Das Bouzouki-Geklimper waberte unermüdlich über den Platz, der sich allmählich füllte. Immer mehr Menschen strömten auf den Schulhof und suchten nach Sitz- oder Stehgelegenheiten. Unser Nachbartisch wurde von einem Rudel junger Männer übernommen. Sie bestellten gleich eine Flasche Whisky. Dazu servierte man ihnen eine Plastikschale mit leckeren Nüssen. Die hätten wir auch gerne gehabt!  
Plötzlich verstummte das Instrumental-Gedudel und wurde vom Brummen und Knacken in den Lautsprechern abgelöst. Mikrofone wurden eingeklinkt und die Rückkoppelungen jaulten kurz auf. Und dann ging es los.
Das übersteuerte Organ eines mittelalten Sängers mit Halbglatze jaulte in ein Mikrofon. Die Band unterstützte die schwülstigen Tremolos der Herz-Schmerz-Melodien mit aufpeitschendem Rhythmus und voll aufgedrehten Verstärkern, um die Menge zum Reigentanz zu ermuntern. Hoppa, Hoppa, Hoppa …
Eine Unterhaltung war nun gänzlich unmöglich. Wir verständigten uns am Nachbarschaftstisch notgedrungen mit hilflosen Handzeichen.

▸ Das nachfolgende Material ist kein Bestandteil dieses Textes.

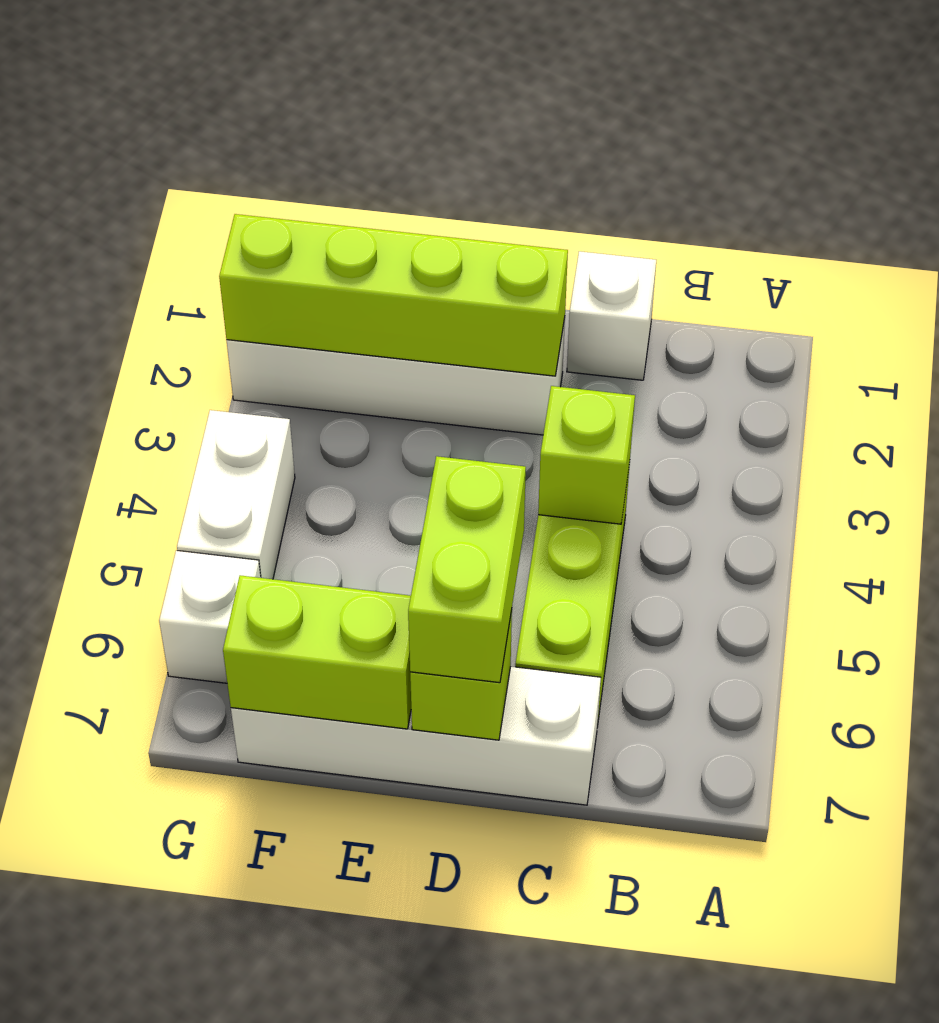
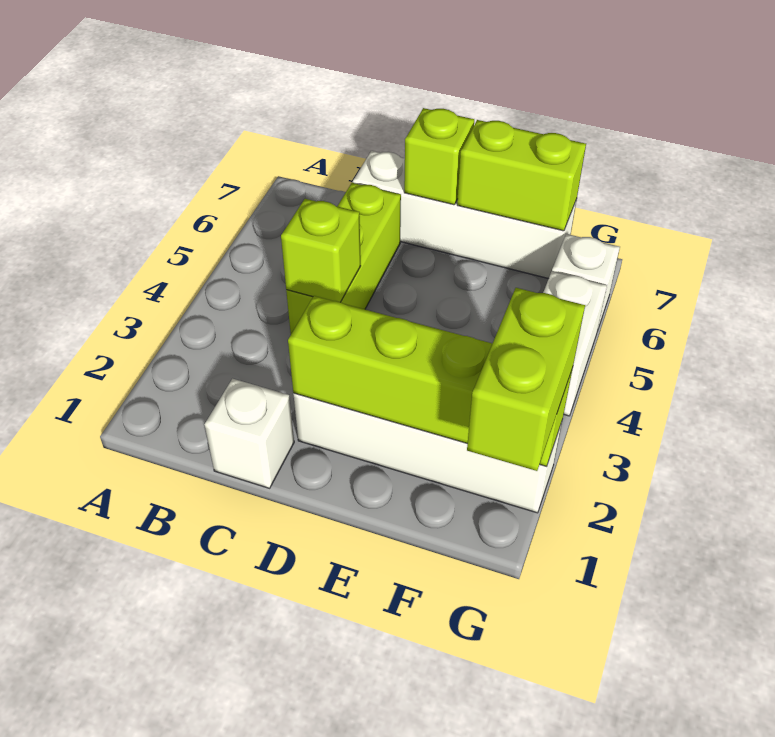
lime brick D6:D7 level 3 -> lime brick G1:G2 level 3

Noch vor Mitternacht ergriff unsere kleine Gemeinschaft die Flucht nach Hause, während immer neue Gäste zur Veranstaltung strömten. Die übersteuerten Melodien mit der ewig gleichen Tonlage und Rhythmus beschallten uns und das ganze Dorf noch bis zum Morgengrauen.  

Es geht auch anders. Nur 10 Tage später und 10 Meter tiefer veranstaltete das Akamatra, unsere neue Dorftaverne ein kleines Konzert. Ein Bouzoukispieler und ein Gitarrist spielten und sangen unverstärkt Laïkó. Das ist die populäre Volksmusik der 1950er-Jahre, die den Rembetiko ablöste. Sänger wie Stelios Kazantzidis versuchten mit Liedern von Tsitsanis, die Bouzoukimusik salonfähig zu machen.

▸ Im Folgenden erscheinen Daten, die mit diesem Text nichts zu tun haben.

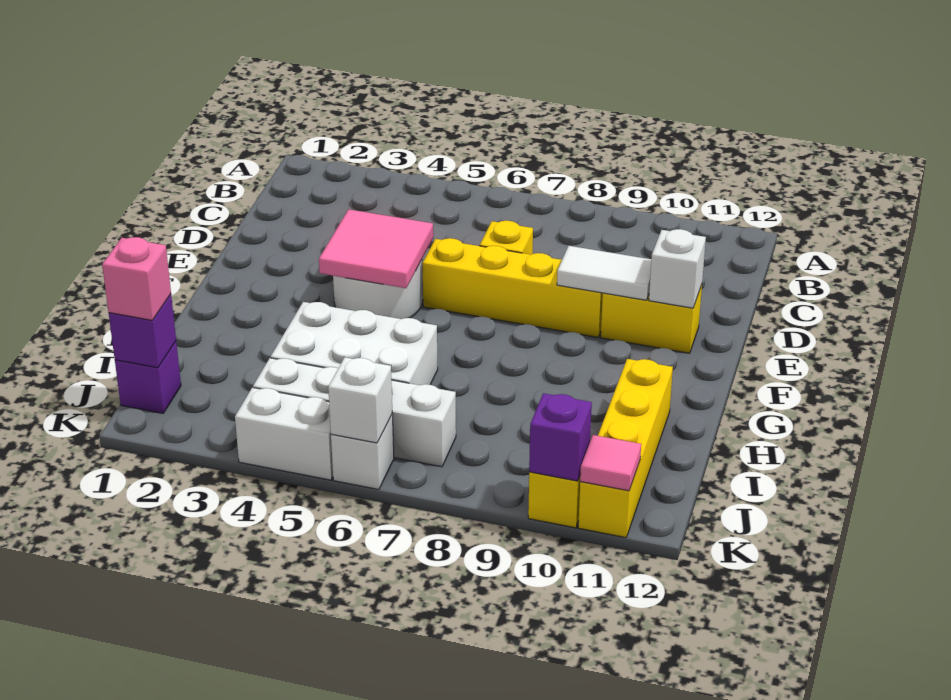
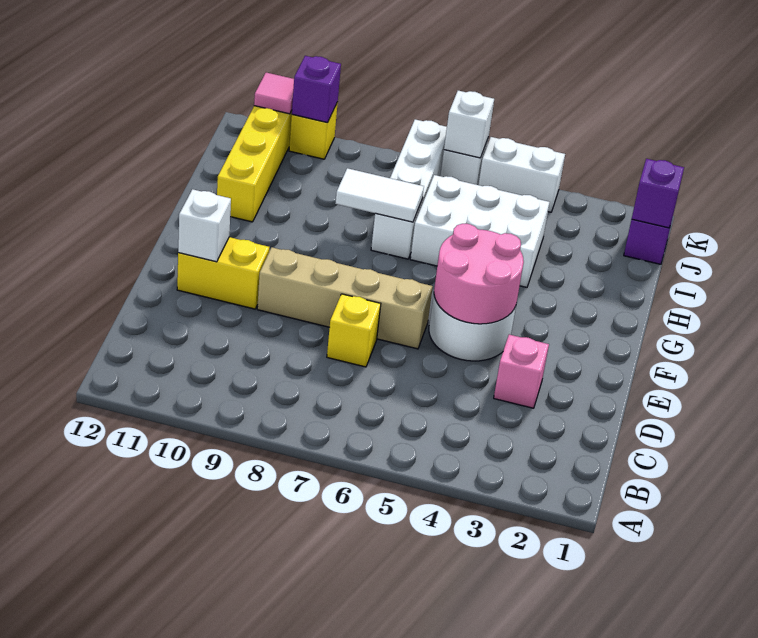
pink tile E4:F5 level 2 -> pink round brick E4:F5 level 2
yellow brick E6:E9 level 1 -> tan brick E6:E9 level 1
white tile E9:E10 level 2 -> white tile H7:H8 level 2
pink brick J1 level 3 -> pink brick D3 level 1
white brick J4:J7 level 1 -> white brick H7:K7 level 1

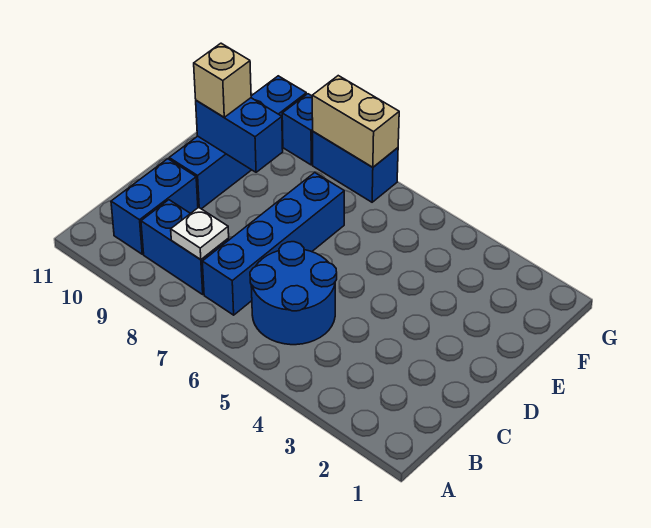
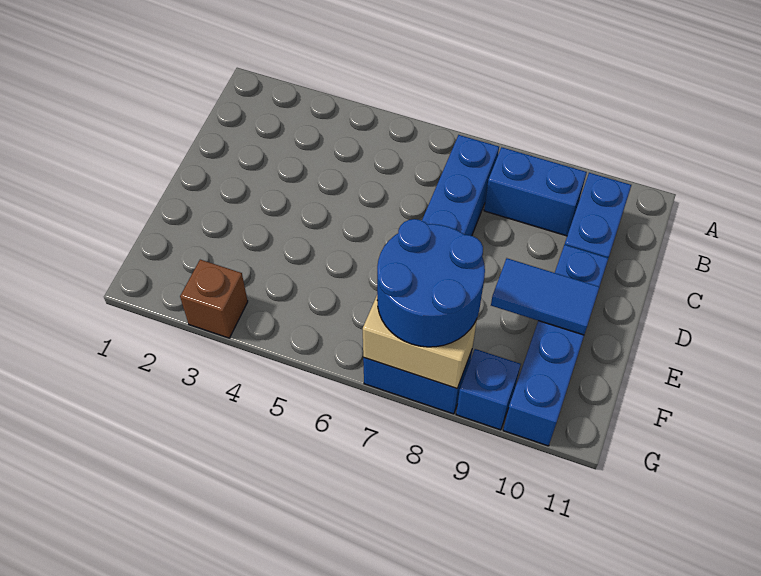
blue round brick B5:C6 level 1 -> blue round brick F7:G8 level 3
white plate B8 level 2 -> none
blue brick E9:E10 level 2 -> blue tile E9:E10 level 2
tan brick E10 level 3 -> none
none -> brown brick G3 level 1

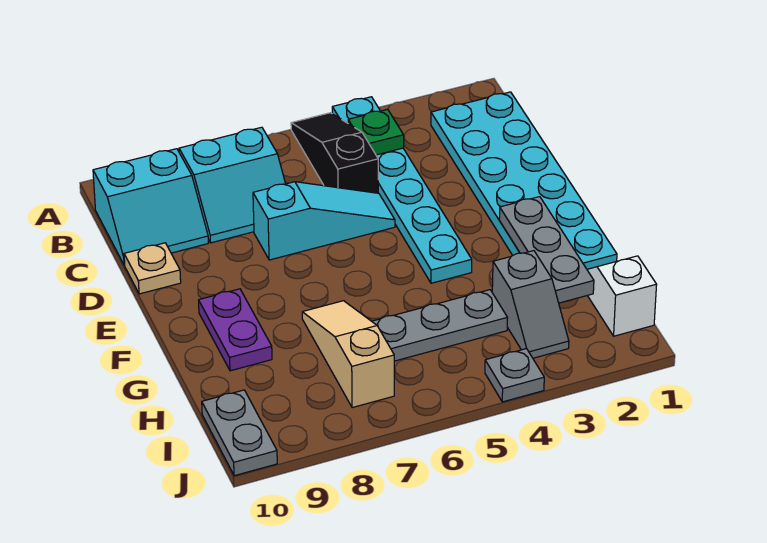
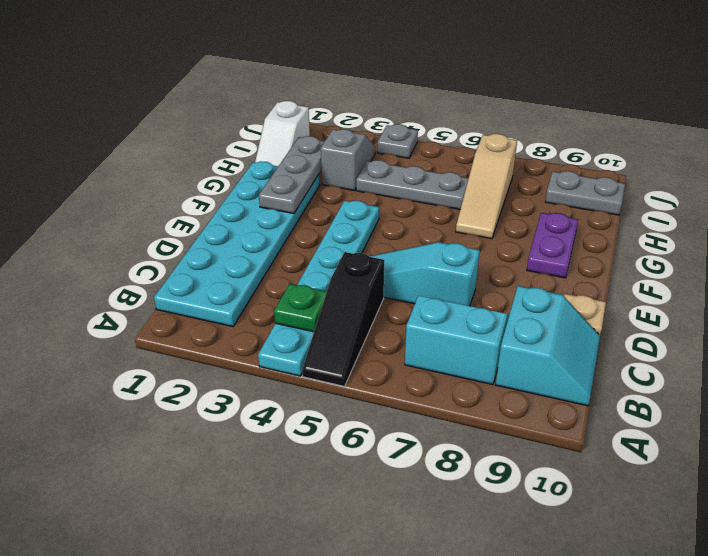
cyan slope B9:C10 level 1 top B -> cyan slope B9:C10 level 1 top 9
grey plate I10:J10 level 1 -> grey plate I9:I10 level 1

Jeder Stuhl und jeder Tisch auf der kleinen Platia in Paleo Karlovasi war an diesem Abend besetzt. Man wartete geduldig, bis die beiden Musikanten gegessen und etwas getrunken hatten. Zum Einstimmen startete das Duo mit lateinamerikanischen Rhythmen wie Mambo und Rumba von Manolis Chiotis und ernteten viel Beifall. Aber als die beiden Musiker populären Stücke von Manolis Angelopoulos und Stelios Kazantzidis spielten, gab es kein Halten mehr. Alle, ob alt oder jung, sangen aus Leibeskräften mit. Schon nach wenigen Minuten begann die kleine Platia in einem Gefühl von musischer Gemeinsamkeit zu schweben. Jedes Mal wenn die Musiker zu einem neuen Lied ansetzten, sangen alle sofort mit. Bis zum Ende. Alle Strophen. Das ging den ganzen Abend so weiter und eine gelöste euphorische Stimmung legte sich über den Platz. Es ist beeindruckend, wie viele Lieder mit allen Strophen jede Griechin und jeder Grieche im Kopf hat und auch melodiesicher wiedergeben kann. Und das sind keine einfachen Schlager, diese Texte haben poetische Qualitäten. Zum Beispiel das sehr beliebte „Το τελευταίο βράδυ μου“ (Meine letzte Nacht) von Stelios Kazantzidis geht unter die Haut. 
*Im Anschluss an den Blogpost findet man den Original-Songtext und dem Versuch einer deutschen Übersetzung.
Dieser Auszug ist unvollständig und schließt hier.